Los Tres Héroes, visión humanizada de los libertadores, sitúa, de entrada, el punto de vista del lector en el centro esencial, donde habrá de insertarse el mundo. Para preservar la imagen del español bueno en el contexto de los horrores de la conquista, aparece el perfil conmovedor de Fray Bartolomé de las Casas. La exposición internacional de París abre la perspectiva hacia el anchuroso horizonte del planeta. Adelantado a su época, Martí describe con entusiasmo la recién inaugurada torre Eiffel, sostenida en la tierra por garras poderosas, mientras su silueta elegante se afina apuntando hacia el cielo y mostrando desde su altura el impresionante escenario de la ciudad. Devenida ahora símbolo de París, fue repudiada entonces por su desnudo costillar de hierro, anunciador de un futuro muy ajeno a las tendencias dominantes del momento. Según la opinión de muchos, tendría que ser destruida una vez concluida la muestra. El escritor valora la importancia del desarrollo tecnológico, pero insiste sobre todo en la diversidad cultural del planeta. Admira la pericia del trabajo artesanal apuntalado en la tradición milenaria. Y, en este orden de cosas es, nuevamente, un adelantado. Distante de las posiciones positivistas, no se deja deslumbrar por una noción de progreso reducida al impacto de la transformación acelerada de la industria. Defiende una pluralidad en la que habrá de inscribirse nuestro mundo. Con el auténtico respeto por la diversidad instituye los fundamentos de una real sabiduría, orientado a la edificación de un universo armónico.
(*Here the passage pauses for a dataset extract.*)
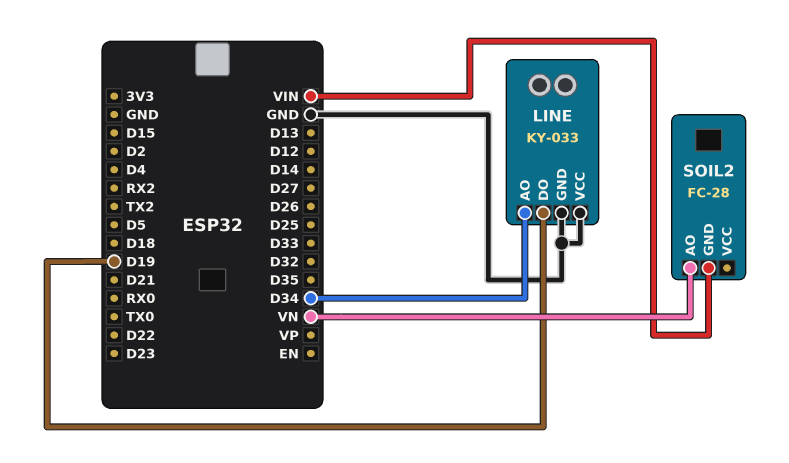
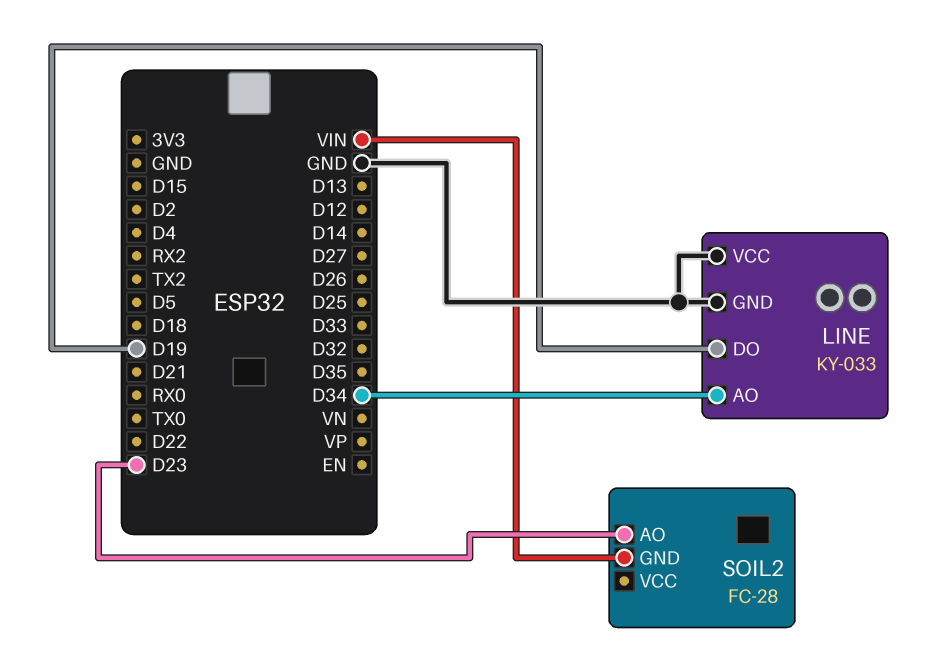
SOIL2 pin AO: VN -> D23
El pensamiento pedagógico de Martí se manifiesta en la relación respetuosa con la personalidad, la inteligencia y la sensibilidad de la infancia mediante el uso de un vocabulario extenso, nunca aniñado ni condescendiente, aunque la sintaxis evite la complejidad de otros textos suyos. La amplia temática y el estilo narrativo dominante captan el interés y despiertan curiosidades. Lo sustantivo se revela en la implícita toma de partido en un debate que ha recorrido el concepto de educación en todos los tiempos y está aun más vigente en la actualidad. El hilo conductor de la disyuntiva se define, atemperado a las características de cada época, en la orientación del sistema hacia un propósito básicamente formativo o hacia la vertiente que privilegia lo informativo. En el primer caso, se opta por la apuesta en favor del desarrollo humano estimulando la creatividad del pensar e inquirir, cuidando la sensibilidad latente por lo hermoso del mundo natural, tanto como por la obra salida del trabajo humano y despertando el vínculo solidario con un entorno hecho de la familia inmediata, de los compañeros y de los desfavorecidos por la vida. A esta tradición se opone aquella otra, centrada en la adquisición, muchas veces memorística y repetitiva concebida para procurar fuerza de trabajo más o menos calificada.
Al final, el amigo de La Edad de Oro se ha trasmutado en el padrazo de La Edad de Oro. El diálogo sostenido conduce a una creciente intensidad afectiva. Aparentemente imperceptible, el cambio muestra una dolorosa arista que el pudor silencia. Poco antes La muñeca negra tiene al padre como protagonista de la narración. Distante de la niña, absorto en los deberes de un trabajo que lo abruma, no conoce las zonas más recoletas de su intimidad. Un muro transparente e infranqueable impide expresar de manera adecuada el amor y la ternura que lo embargan. Porque entre los niños y niñas de América está su Ismaelillo, tan lejano en un mundo al que José Martí tuvo que renunciar para cumplir su compromiso mayor, aquel que también lo separó de la madre.